None of the answers get the most important feature of semiconductor LEDs: It's their energy bandgap. In metals, the electrons fill up energies up to a certain level, the Fermi level. In order to travel through the material, the electrons have to get into an empty state above that. In metals, the empty states start directly above the Fermi level (actually, that's the definition of a metal).
In semiconductors, there's a forbidden zone above the filled levels. The width of this gap is specific to the material used and defines both the color of the LED and its forward voltage. You have to 'lift' the electrons above the band gap to transport them into the LED and get light out. So your applied voltage has to be higher than the band gap. The band gap is given in eV, and if you just add the "e" to the forward voltage, you'll get the band gap of the used semiconductor in eV. If you calculate 1242/E (band gap in eV), you'll get the wavelength of the emitted light in nm.

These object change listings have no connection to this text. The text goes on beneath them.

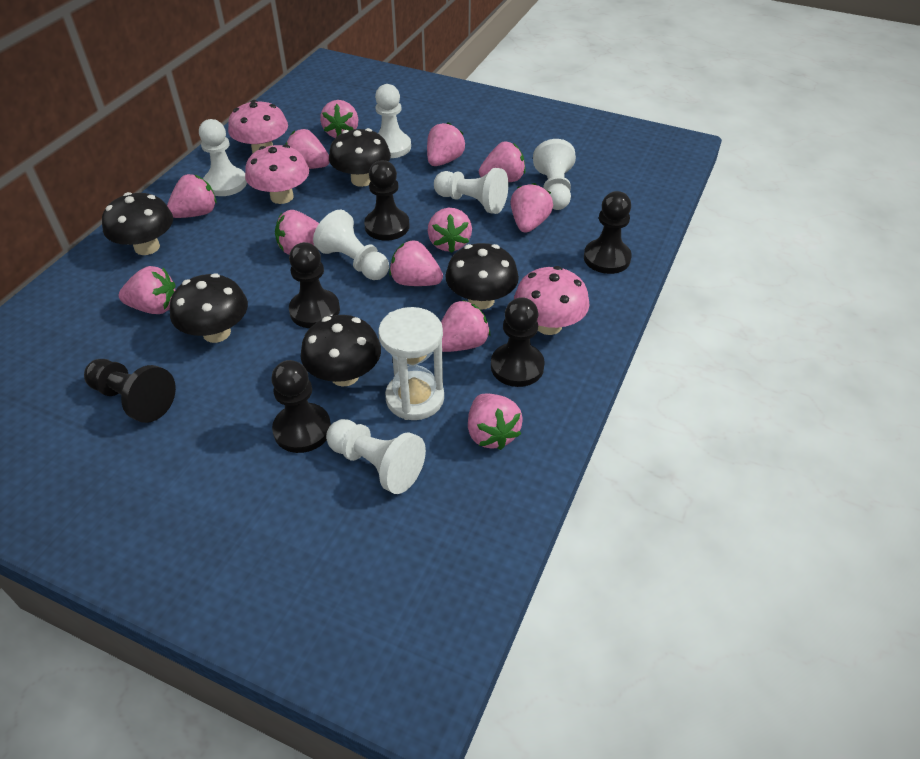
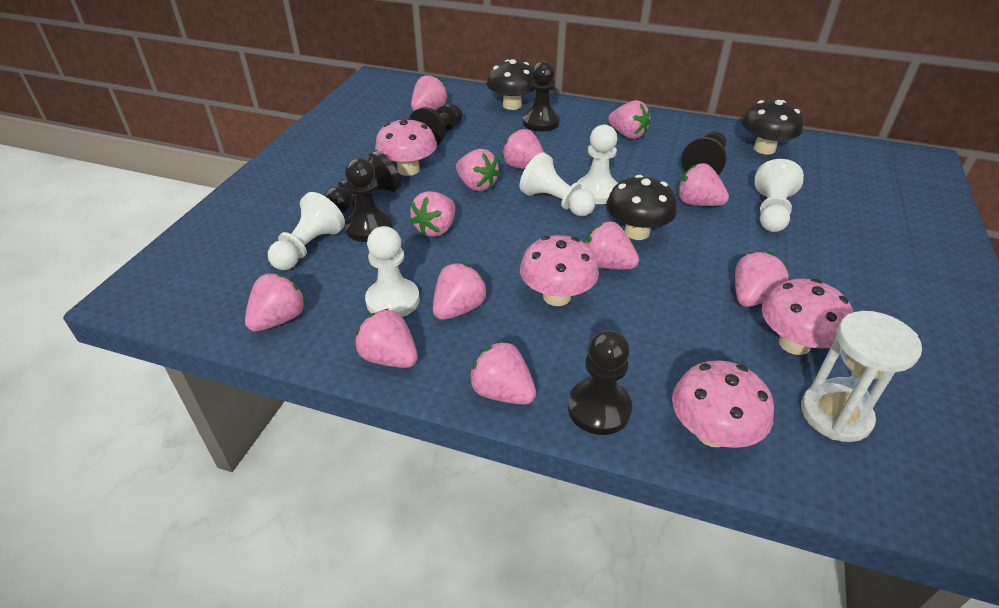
black mushroom: 5 -> 3
pink mushroom: 3 -> 4
white pawn: 6 -> 5

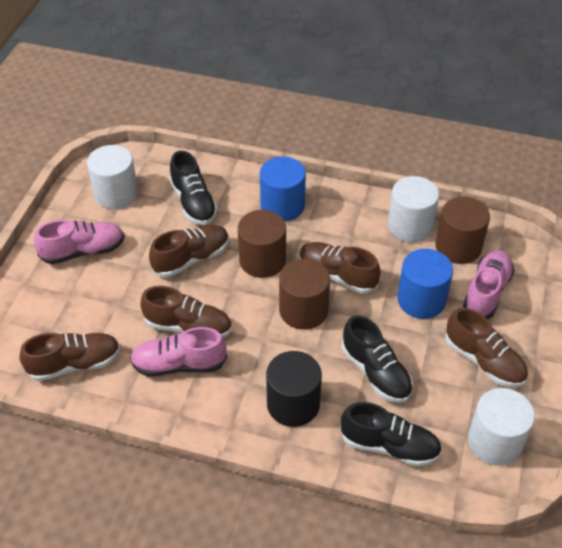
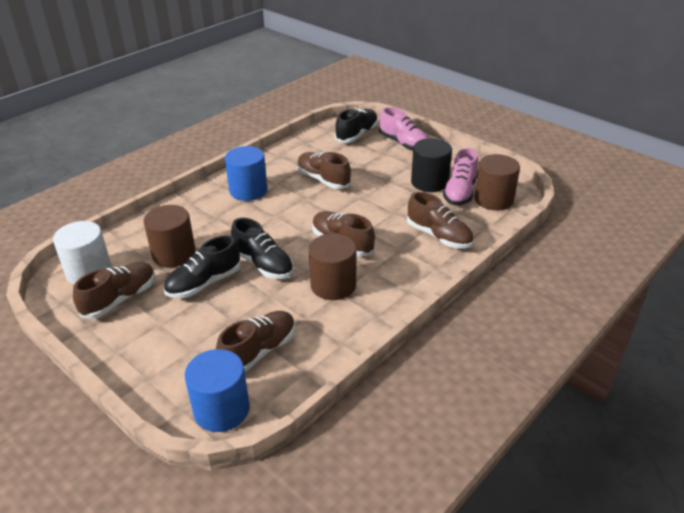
pink shoe: 3 -> 2
white cylinder: 3 -> 1

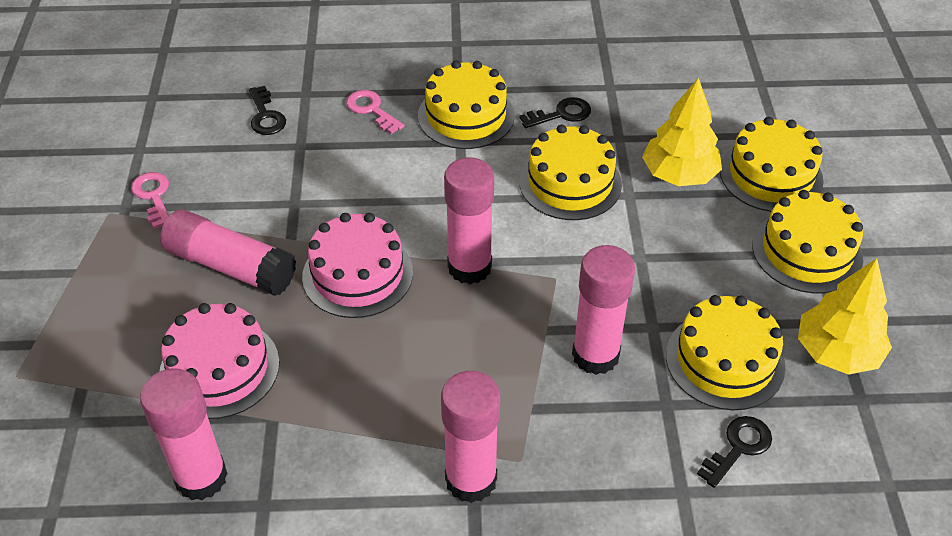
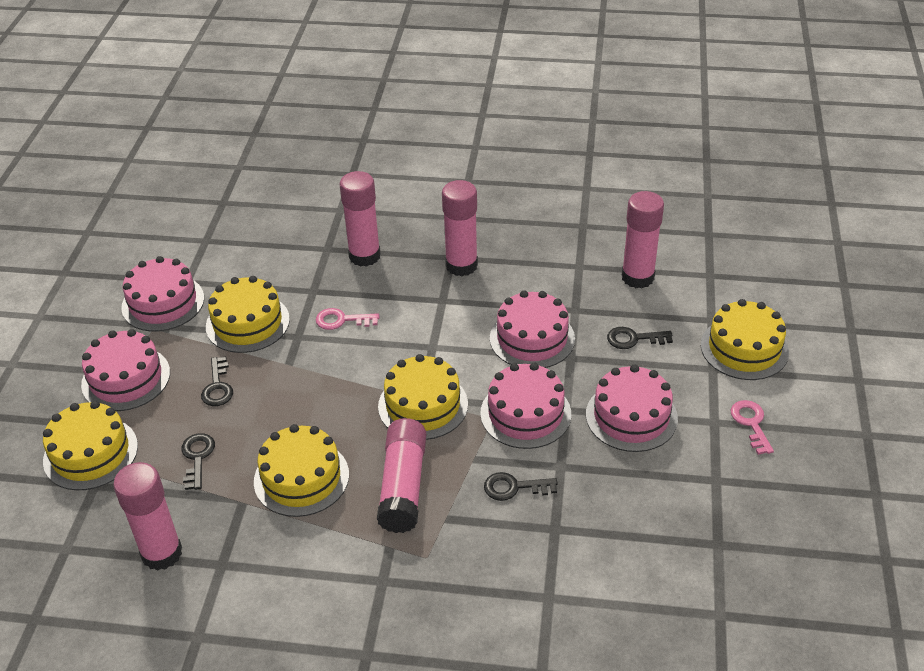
black key: 3 -> 4
pink cake: 2 -> 5
yellow tree: 2 -> 0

The band gap has nothing to do with the doping, or the characteristics of the pn junction (though both are important to make the LED work). If you want emission of a certain wavelength of light, that defines the set of materials you have to use to make the LED, which has this specific band gap. (I'm a physicist, and for me the wavelength and energy (and voltage) are one and the same.) That's why it took so long to make blue and with this white LEDs: There simply was no usable material with the right band gap.
The price you have to pay for a high energy/low wavelength LED (blue/UV) is the high band gap/forward voltage.